California Shuts Down Distillery for Serving Alcohol
Article from Reason by Baylen Linnekin.
Blinking Owl, a small craft distillery located in Santa Ana, Calif., outside Los Angeles, temporarily and non-voluntarily closed its doors last week. “We will be CLOSED the following Days: Sunday, November 10, 2019, to Saturday, December 7th, 2019, and Saturday, December 14th,” a message posted atop the Blinking Owl website laments.
Further down the homepage, the distillery— which holds a California craft distiller’s license, known as a Type 74 license in state regulatory parlance—goes into great detail about the saga behind the temporary closure, which appeared to result from little else than confusing regulations and inconsistent instructions from regulators.

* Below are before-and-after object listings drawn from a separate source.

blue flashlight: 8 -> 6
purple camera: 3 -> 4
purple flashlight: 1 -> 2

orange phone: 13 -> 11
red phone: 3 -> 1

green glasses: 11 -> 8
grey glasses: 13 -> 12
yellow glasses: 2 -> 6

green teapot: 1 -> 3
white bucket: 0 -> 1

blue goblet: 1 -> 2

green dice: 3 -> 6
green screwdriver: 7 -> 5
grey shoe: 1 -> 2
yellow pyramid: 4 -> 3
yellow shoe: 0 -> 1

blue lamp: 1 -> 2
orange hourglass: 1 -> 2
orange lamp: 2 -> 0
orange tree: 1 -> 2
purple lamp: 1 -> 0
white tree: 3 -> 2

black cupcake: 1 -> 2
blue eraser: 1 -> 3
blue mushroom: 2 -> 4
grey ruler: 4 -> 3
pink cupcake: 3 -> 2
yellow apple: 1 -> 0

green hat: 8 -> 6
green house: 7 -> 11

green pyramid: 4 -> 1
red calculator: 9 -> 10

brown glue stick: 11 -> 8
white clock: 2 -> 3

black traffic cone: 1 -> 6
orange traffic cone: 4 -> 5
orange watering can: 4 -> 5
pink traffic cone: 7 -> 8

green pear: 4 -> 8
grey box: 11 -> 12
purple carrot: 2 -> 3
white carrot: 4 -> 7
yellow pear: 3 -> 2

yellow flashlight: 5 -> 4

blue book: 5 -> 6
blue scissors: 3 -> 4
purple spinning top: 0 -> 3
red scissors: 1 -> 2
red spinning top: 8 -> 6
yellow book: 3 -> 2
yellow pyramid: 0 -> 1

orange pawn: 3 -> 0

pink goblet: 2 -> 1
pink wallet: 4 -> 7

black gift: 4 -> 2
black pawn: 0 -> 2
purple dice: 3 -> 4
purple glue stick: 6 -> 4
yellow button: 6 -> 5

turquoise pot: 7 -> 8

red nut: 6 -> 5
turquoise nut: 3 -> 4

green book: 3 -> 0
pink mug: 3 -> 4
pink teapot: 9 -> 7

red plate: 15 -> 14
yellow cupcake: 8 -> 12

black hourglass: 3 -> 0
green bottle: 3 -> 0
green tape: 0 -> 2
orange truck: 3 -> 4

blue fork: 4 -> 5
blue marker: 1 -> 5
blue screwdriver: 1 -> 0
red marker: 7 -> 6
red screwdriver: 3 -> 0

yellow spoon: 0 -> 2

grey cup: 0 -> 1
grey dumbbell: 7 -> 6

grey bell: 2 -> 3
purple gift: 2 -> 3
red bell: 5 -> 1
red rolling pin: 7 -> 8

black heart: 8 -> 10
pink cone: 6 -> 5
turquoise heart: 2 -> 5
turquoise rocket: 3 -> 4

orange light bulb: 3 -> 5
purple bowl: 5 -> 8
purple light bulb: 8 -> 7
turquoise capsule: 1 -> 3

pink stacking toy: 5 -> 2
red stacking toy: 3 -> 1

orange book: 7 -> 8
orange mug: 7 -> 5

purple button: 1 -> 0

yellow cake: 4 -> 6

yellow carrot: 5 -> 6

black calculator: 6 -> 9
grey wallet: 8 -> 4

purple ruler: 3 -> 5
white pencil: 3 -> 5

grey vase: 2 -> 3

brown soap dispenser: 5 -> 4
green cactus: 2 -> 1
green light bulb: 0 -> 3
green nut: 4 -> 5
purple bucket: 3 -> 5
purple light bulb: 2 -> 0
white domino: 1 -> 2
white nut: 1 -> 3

“While Type 74 license states that distilleries can only serve up to 1.5 oz. of alcohol per person per day, we are allowed to have private events, in which the drink restriction is waived,” Blinking Owl explains. “It is under this section of code which many small distilleries in the state have found a much-needed revenue source by hosting private events or functions. To that end, we segregated private events with wristbands, something we believed the public was accustomed to and well understood the meaning of, and we subsequently operated in a manner we understood to be in complete compliance.”
That seems eminently reasonable. But what seems eminently reasonable to a business often strikes regulators—who are interpreting the same, oftentimes poorly worded regulations that businesses are, but with an eye to punishing scofflaws—as something entirely different. Just how the temporary closure came about demonstrates this fact.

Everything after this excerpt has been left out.